To understand the backlog argument, we must realize that for a
given listening socket, the kernel maintains two queues:
-
An incomplete connection queue, which contains an
entry for each SYN that has arrived from a client for which the
server is awaiting completion of the TCP three-way handshake. These
sockets are in the SYN_RCVD state (Figure 2.4).
-
A completed connection queue, which contains an
entry for each client with whom the TCP three-way handshake has
completed. These sockets are in the ESTABLISHED state (Figure
2.4).
Figure
4.7 depicts these two queues for a given listening socket.
When an entry is created on the incomplete
queue, the parameters from the listen socket are copied over to the
newly created connection. The connection creation mechanism is
completely automatic; the server process is not involved. Figure 4.8 depicts the packets
exchanged during the connection establishment with these two
queues.
When a SYN arrives from a client, TCP creates a
new entry on the incomplete queue and then responds with the second
segment of the three-way handshake: the server's SYN with an ACK of
the client's SYN (Section 2.6). This
entry will remain on the incomplete queue until the third segment
of the three-way handshake arrives (the client's ACK of the
server's SYN), or until the entry times out. (Berkeley-derived
implementations have a timeout of 75 seconds for these incomplete
entries.) If the three-way handshake completes normally, the entry
moves from the incomplete queue to the end of the completed queue.
When the process calls accept, which we will describe in
the next section, the first entry on the completed queue is
returned to the process, or if the queue is empty, the process is
put to sleep until an entry is placed onto the completed queue.
There are several points to consider regarding
the handling of these two queues.
-
The backlog
argument to the listen function has historically specified
the maximum value for the sum of both queues.
There has never been a formal definition of what
the backlog means. The 4.2BSD man
page says that it "defines the maximum length the queue of pending
connections may grow to." Many man pages and even the POSIX
specification copy this definition verbatim, but this definition
does not say whether a pending connection is one in the SYN_RCVD
state, one in the ESTABLISHED state that has not yet been accepted,
or either. The historical definition in this bullet is the Berkeley
implementation, dating back to 4.2BSD, and copied by many
others.
-
Berkeley-derived implementations add a fudge
factor to the backlog: It is
multiplied by 1.5 (p. 257 of TCPv1 and p. 462 of TCPV2). For
example, the commonly specified backlog of 5 really allows up to 8 queued
entries on these systems, as we show in Figure 4.10.
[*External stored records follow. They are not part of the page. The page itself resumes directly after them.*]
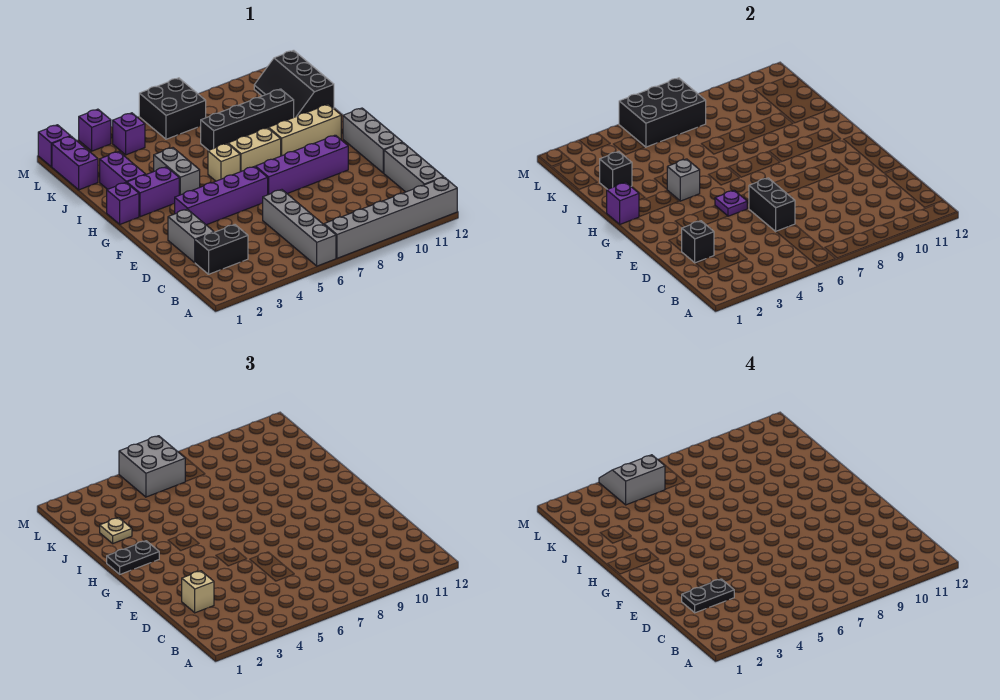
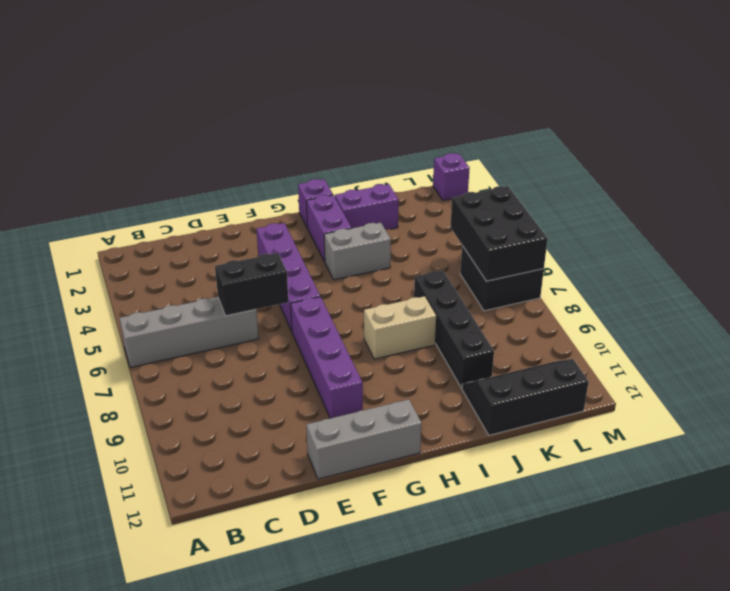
tan brick H8:I8 level 1 -> tan brick H7:H8 level 1
none -> grey brick A7:A12 level 1
none -> grey brick B12:D12 level 1
none -> black brick C2:C3 level 1
none -> grey brick D2:E2 level 1

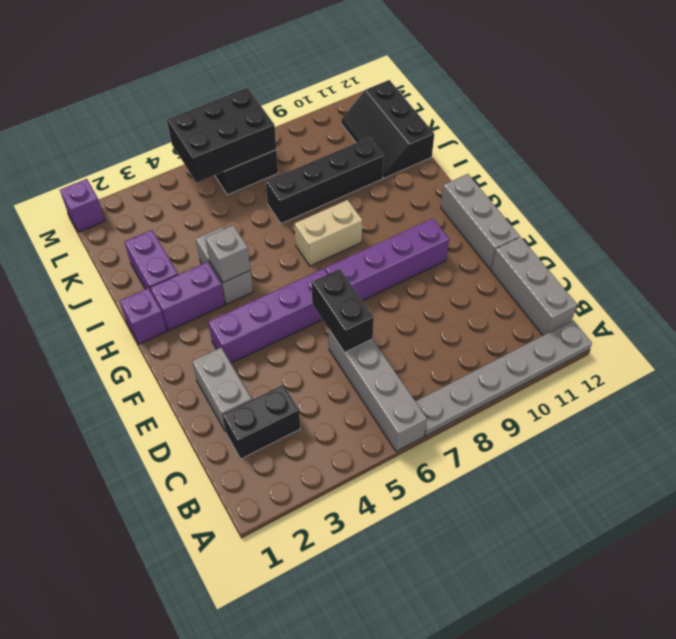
grey plate A7:A12 level 1 -> grey brick A7:A12 level 1
none -> tan brick H6 level 1
none -> tan brick H9:H11 level 1
none -> purple brick K1:L1 level 1
none -> purple brick L4 level 1

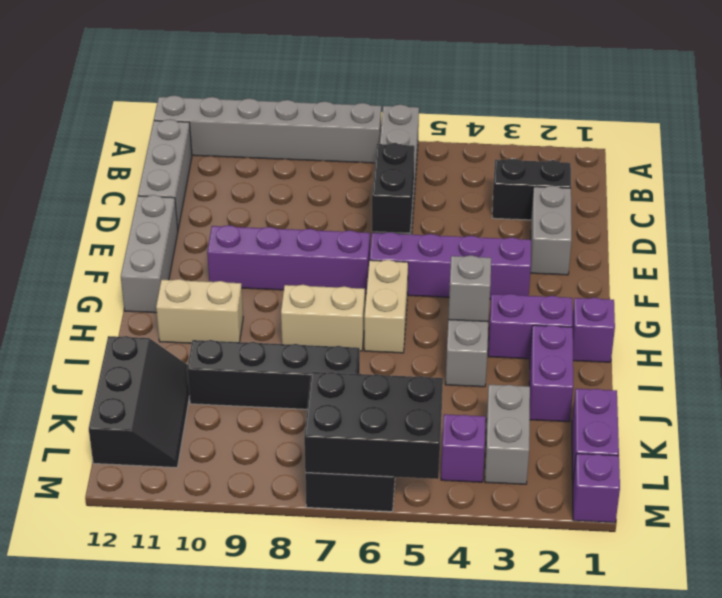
tan brick G6:H6 level 1 -> tan brick H6 level 1
tan brick H10:H11 level 1 -> tan brick H9:H11 level 1
grey brick K3:L3 level 1 -> none
none -> purple brick M3 level 1
none -> black brick D2 level 2
none -> purple plate F5 level 2
none -> purple brick H1 level 2

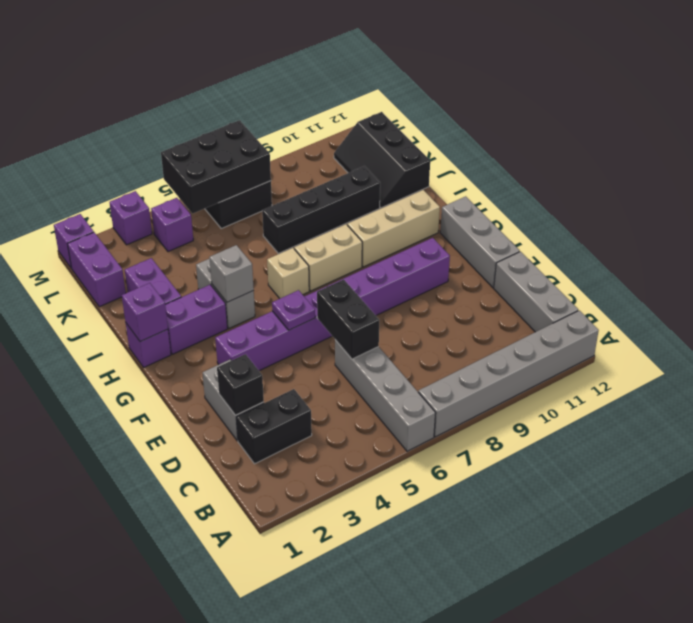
none -> black brick J2 level 2
none -> tan brick D2 level 3
none -> black plate H1:H2 level 3
none -> tan plate J2 level 3

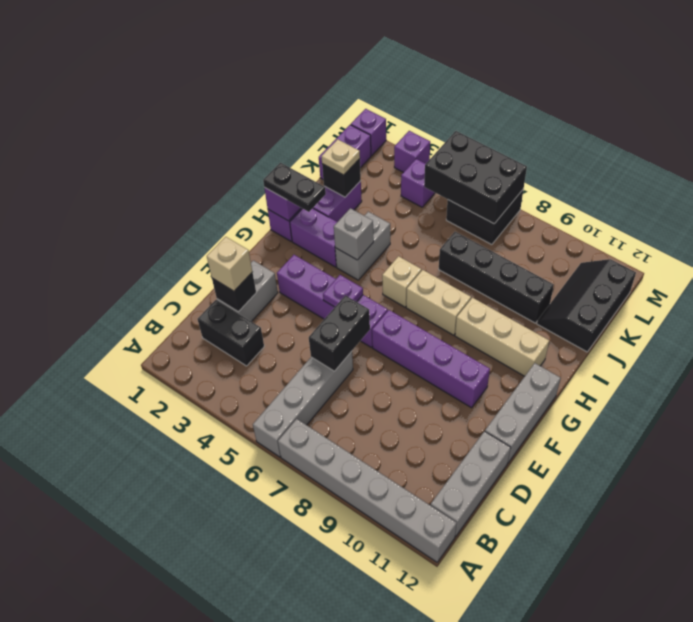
none -> grey brick L5:M6 level 3
none -> black plate D2:D3 level 4
none -> grey slope L4:M5 level 4 top L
The reason for adding this fudge factor appears
lost to history [Joy 1994]. But if we consider the backlog as specifying the maximum number of
completed connections that the kernel will queue for a socket
([Borman 1997b], as discussed shortly), then the reason for the
fudge factor is to take into account incomplete connections on the
queue.
-
Do not specify a backlog of 0, as different implementations
interpret this differently (Figure 4.10). If you do not want any clients
connecting to your listening socket, close the listening
socket.
-
Assuming the three-way handshake completes
normally (i.e., no lost segments and no retransmissions), an entry
remains on the incomplete connection queue for one RTT, whatever
that value happens to be between a particular client and server.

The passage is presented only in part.